Late last month, the White House removed chief executive Rick Wagoner and rejected GM’s restructuring plan, giving it 60 days to develop a more aggressive approach.
GM has received $13.4 billion US in U.S. government loans, and the Obama administration has said if the company fails to gain concessions from stakeholders, the bankruptcy code could be used “in a quick and surgical way” to restructure the company.
The Canadian and Ontario governments have given GM’s Canadian division 60 days to come up with a restructuring plan as well. The two governments are giving GM Canada $3 billion Cdn in repayable loans.

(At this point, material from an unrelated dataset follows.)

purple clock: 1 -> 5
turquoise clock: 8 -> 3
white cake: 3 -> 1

Henderson said in the interview that GM will use the allotted time to work on a more aggressive plan, but said, “if it’s apparent to us that it can’t be accomplished out of court, we wouldn’t necessarily wait for the full 60 days.”
With bankruptcy a real possibility for GM, concerns turned to workers’ pensions. In Canada, GM has roughly three retired workers for every worker who is still on the job, and the company’s pension plan is in brutal shape, underfunded by billions.

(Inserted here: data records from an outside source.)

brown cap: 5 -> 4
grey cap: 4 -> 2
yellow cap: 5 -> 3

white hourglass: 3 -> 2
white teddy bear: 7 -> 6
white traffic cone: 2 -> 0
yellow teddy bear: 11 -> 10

The Canadian Autoworkers Union said the Ontario government has a “moral and legal responsibility” to intervene and help workers. It said the province allowed GM’s pension plan to carry on underfunded since the early 1990s.
But the emergency fund for Ontario’s pensions isn’t large enough to cover autoworkers should GM or Chrysler go bankrupt, Premier Dalton McGuinty warned Wednesday.
“The money available in that is very, very modest,” McGuinty said, noting the Pension Benefits Guarantee Fund has about $100 million in it — not nearly enough to cover the billions of dollars involved in the automakers’ pensions.
“That comes nowhere near meeting any liabilities — for example, for the auto sector alone, to say nothing of all the other sectors.”
McGuinty wouldn’t say whether he agreed with Ottawa’s assertions about the likelihood of bankruptcy for GM and Chrysler, and maintained he’s committed to helping the sector, whether it faces court-ordered bankruptcy protection or not.
“I just don’t want people to equate proceedings inside the court as somehow spelling the end of the industry in Ontario because that’s not what it would be about,” he said.
Still, there’s a “real pension issue” in the province, and even topping up the safety net may not be an option.
“We would never have all the money that would be needed to top it up to meet all the demands for all Ontarians who are experiencing troubles with their pension plans,” McGuinty said.
The Pension Benefits Guarantee Fund has provided pensioners with up to $1,000 per month in case a pension plan fails to provide its full benefit, or any at all.
Interim Progressive Conservative leader Bob Runciman expressed concerns about suggestions to help bail out the pension plans, saying taxpayers who themselves face dwindling pensions may be forced to prop up those of the automakers.
“There may be some way the government and taxpayers can assist, but to come in with a 100 per cent bailout of pension plans that most taxpayers will not have access to, I think, would be troublesome to the vast majority of people in this province,” Runciman said.
In the interview, Henderson said GM is working with the Canadian government on “future funding support,” describing the talks as “constructive.”